Mokav: Execution-driven Differential Testing with LLMs
- URL: http://arxiv.org/abs/2406.10375v2
- Date: Thu, 31 Jul 2025 10:44:12 GMT
- Title: Mokav: Execution-driven Differential Testing with LLMs
- Authors: Khashayar Etemadi, Bardia Mohammadi, Zhendong Su, Martin Monperrus,
- Abstract summary: Mokav is an execution-driven tool that generates difference exposing tests.<n>Makove can generate DETs for 81.7% (1,255/1535) of the program pairs in our benchmark.

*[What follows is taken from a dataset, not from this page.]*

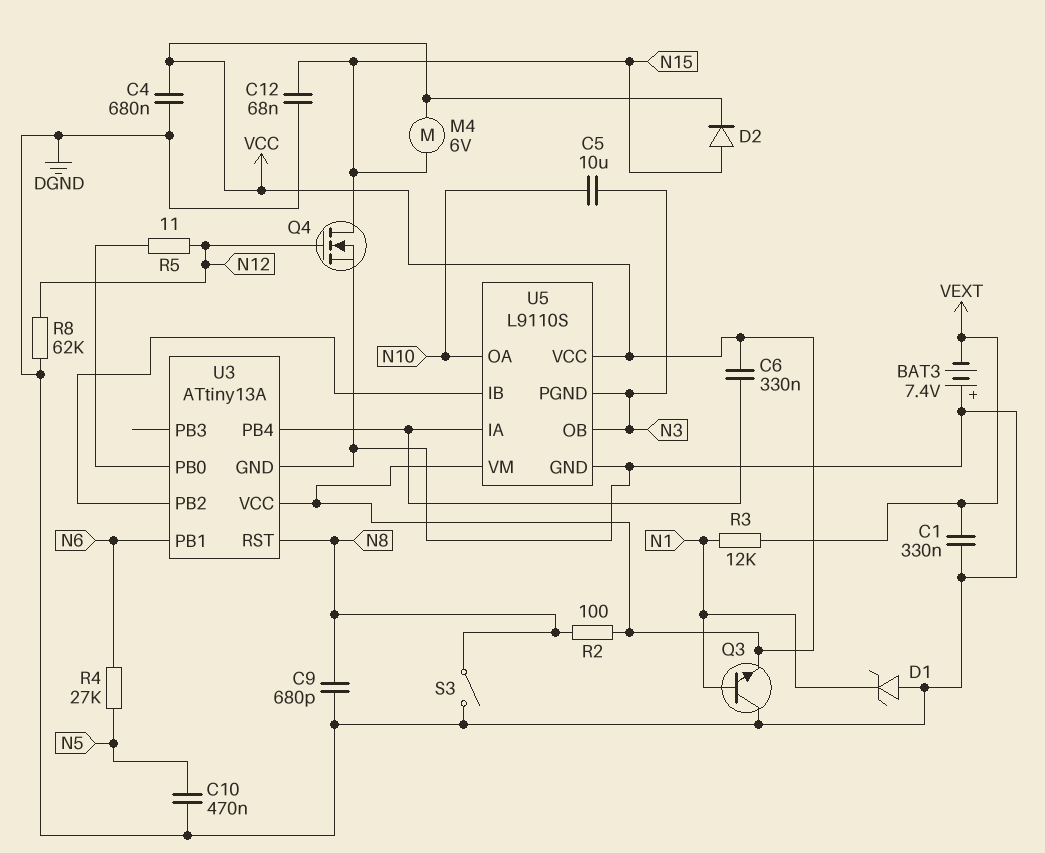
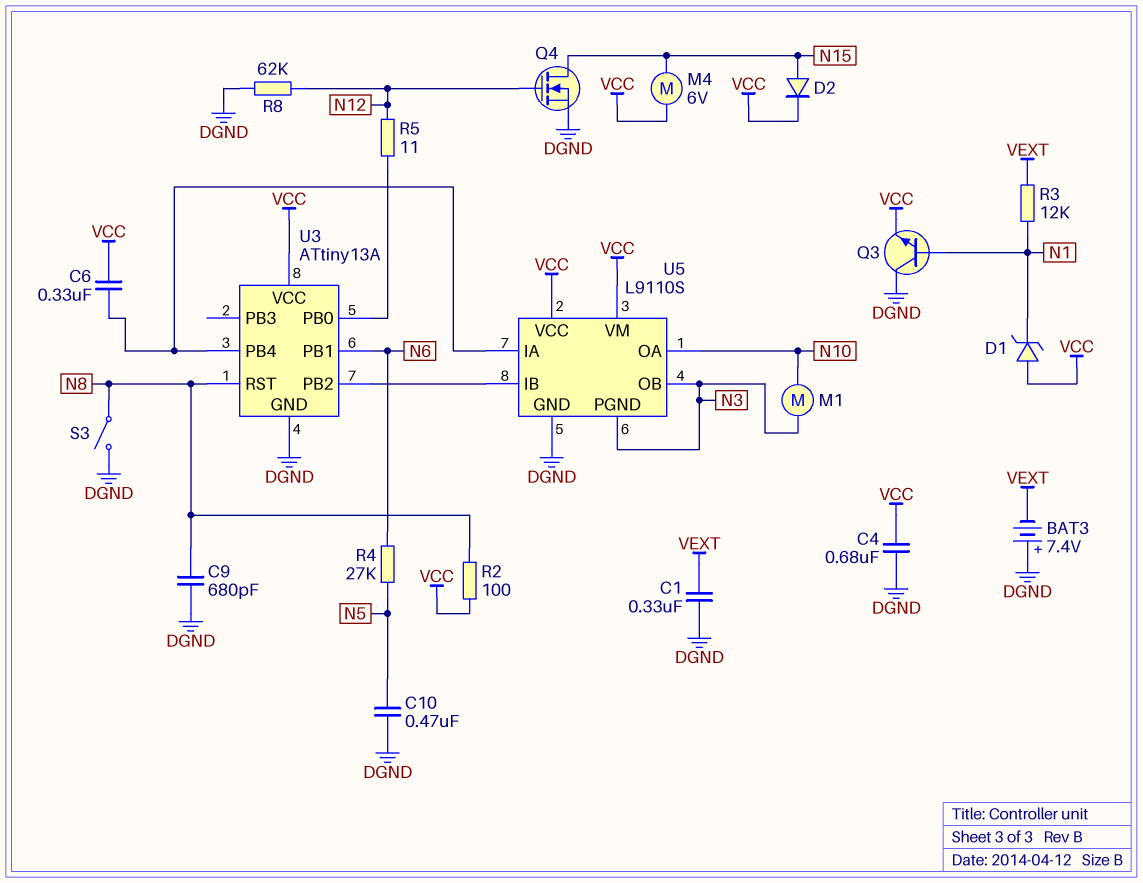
C5: 10uF (N3, N10) -> none
C12: 68nF (DGND, N15) -> none
D1: zener (A DGND, K N1) -> zener (A VCC, K N1)
M1: none -> motor (N3, N10)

- Score: 13.476622148328367
- License: http://creativecommons.org/publicdomain/zero/1.0/
- Abstract: It is essential to detect functional differences between programs in various software engineering tasks, such as automated program repair, mutation testing, and code refactoring. The problem of detecting functional differences between two programs can be reduced to searching for a difference exposing test (DET): a test input that results in different outputs on the subject programs. In this paper, we propose Mokav, a novel execution-driven tool that leverages LLMs to generate DETs. Mokav takes two versions of a program (P and Q) and an example test input. When successful, Mokav generates a valid DET, a test input that leads to provably different outputs on P and Q. Mokav iteratively prompts an LLM with a specialized prompt to generate new test inputs. At each iteration, Mokav provides execution-based feedback from previously generated tests until the LLM produces a DET. We evaluate Mokav on 1535 pairs of Python programs collected from the Codeforces competition platform and 32 pairs of programs from the QuixBugs dataset. Our experiments show that Mokav outperforms the state-of-the-art, Pynguin and Differential Prompting, by a large margin. Mokav can generate DETs for 81.7% (1,255/1535) of the program pairs in our benchmark (versus 4.9% for Pynguin and 37.3% for Differential Prompting). We demonstrate that the iterative and execution-driven feedback components of the system contribute to its high effectiveness.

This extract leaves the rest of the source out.